Re: Project Orion Reborn(cont'd)


Posted by Pasti on Feb 13, 2004 at 11:32
(67.69.241.206)

Re: Project Orion Reborn(cont'd) (Wayne Smith)

"This is an Orion about the same size as a cruise liner. It could carry a small fleet of its own shuttles. Shuttles designed for space use only. A lot simpler to construct than those 3 dinosaurs Nasa still maintains. Thank you for the compliment but it's rather obvious thinking."

I am afraid you ned something much larger than than a crusise ship.Especially if you want shuttles on it.

"You assume too much. There is no need for further resources from earth. The whole point of using Orion is that it can be built large enough to carry everything it needs for years. Including the industry to utilise space resources. The only contact with earth will be by radio and occasional shuttle missions for crew turnaround."

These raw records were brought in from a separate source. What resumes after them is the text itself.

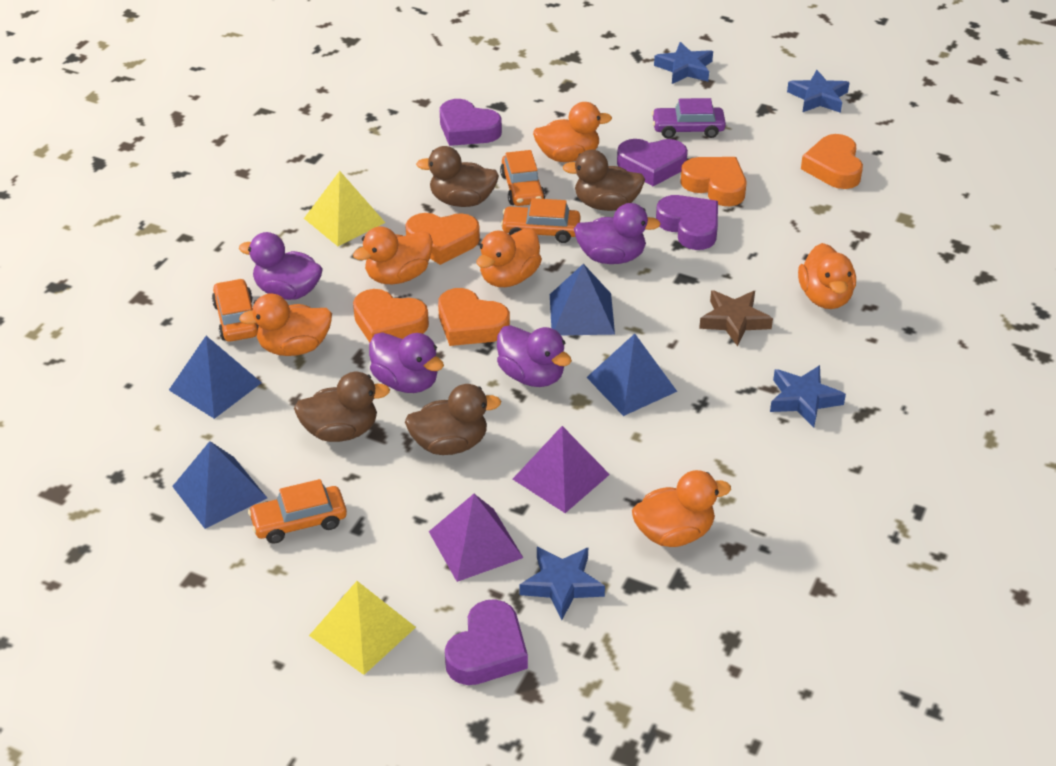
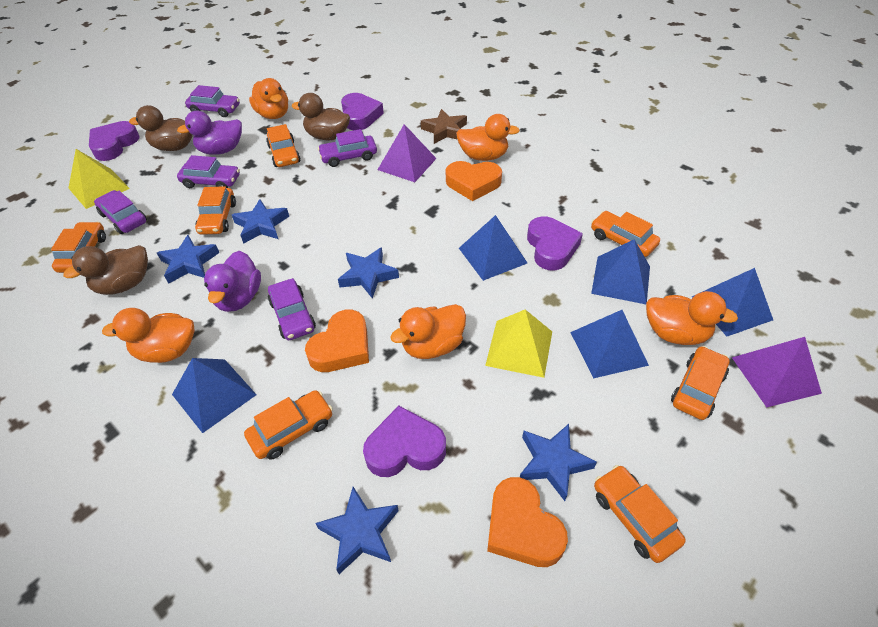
blue pyramid: 4 -> 5
blue star: 4 -> 5
brown duck: 4 -> 3
orange car: 4 -> 7
orange duck: 6 -> 5
orange heart: 5 -> 3
purple car: 1 -> 5
purple duck: 4 -> 2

Well, I don't think you can stock fuel on it for years.Thousands and thousands of fission bombs, plus food, plus whatever materials necessary for taking advantage of the space resources, plus another propulsin system based on jets of one sort or another, plus shuttles. It would be a hellhole for the crew in long flights.

"Asteroids are a better choice."

Right...Especially in out solar system. Not to mention they are easy to land on too.Especially if they have spin.An Orion could hardly land on a palnet. For an asteroid,it pretty much means to teach an elephant to jump on a rolling ball and stay on it...

"Orions don't need to land as I said before. One third the gravity of earth on Mars so shuttle missions to the surface are quite feasible.
Pretty close to a star destroyer. Maybe even bigger."

Somehow, a star destroyer is a little bigger than a cruise liner, if you can play with the proportions...About 10-20 imes at least.So you are looking to an Orion up to about 3000-6000 feet long or more, and probably a few hundred feet wide too.

"The habitation section is situated at the top of the vehicle. Radiation exposure depends on distance. That amount of shielding would suffice but the infrastructure offers many times that thickness at any rate. All the more reason to build it big."

Structure screening is baloney, and big time.Have you done the calculations I suggested?If you did, you would have realized that X-rays and gamma rays go almost without absoption through steel.The same is true about scattering. Remember what a mushroom cloud looks like?The ship will be in the middle of several thousand such clouds at liftoff.
So forget about the protection you say.By the time it gets in orbit it will be a hot radioactive piece of junk.

"An Orion can be built in a shipyard. Even an entire series of launches were estimated to cost around the same as Apollo."

Who estimated that, you?Recheck thew math.

"One launch would be a fraction of that. The pulse units are the most expensive items. We currently have stockpiles of weapons grade fissionables lying around doing nothing."

You are fantasizing.You cannot have only one launch,forget about that, it's also baloney.And the fact you already have fissionables "around", whatever that means for you, it's not a lot of help in building your contraption.

"In total agreement with you there. In fact I would go further and say they should never have been created. I think the airforce could have done a much better job. I'm glad Nasa is now increasingly coming under military leadership. It needs some direction."

Direction from the military?That's a good one.Short,dry,two-word joke: army intelligence. If you give the project to the military, they will turn the ship around and make it into a bomb launching cannon.

"An Orion is the cheapest way to launch payload."

Yeah, and in the process rendering it useless.And the cost for that, is by no means as small as you claim.Who estimated the cost of launching for Orion, Enron?

"The bigger it is the cheaper it is to launch on a per kilo basis."

Yeah, right.For the time being, the larger it is the heavier it is, and the more detonation power you need.I don't see the cheaper part comming into play.

"One lift and we have a Star Destroyer in deep space. Not a flimsy piece of crap in orbit but a solid spacious interplanetary space vehicle."

You don't know much about engineering and science , do you?

"Laser launchers? They fry the vehicle."

And a thermonuclear blast won't?Oh boy...


"Funny thing is that even if a warp drive was possible and we built one tomorrow morning it would be banned the same day. Imagine what an inertia weapon it would be. Great for drilling holes through the earth."

Do you know what warp is or what it does?It doesn't look like that.

"Get your head out of the clouds. Orion is technologically possible right now. It was possible back in the 1960's."

Orion is an aberration, as much now as it was in the 60's.And yes, it is possible, but it would be stupid go along with the ideea. One might as well use jet engines to propel a ship, it is more efficient than the farting blast ideea.

"Maybe you are happy to daydream but some of us have waited long enough."

Then why don't you actually do something useful instead of preaching on the internet? Start your own company and market the concept,start attractig funds to make it happen.And when it is done, you might consider volunteeering and taking some of the others tired of waiting with you.
Otherwise, you are waisting your breath.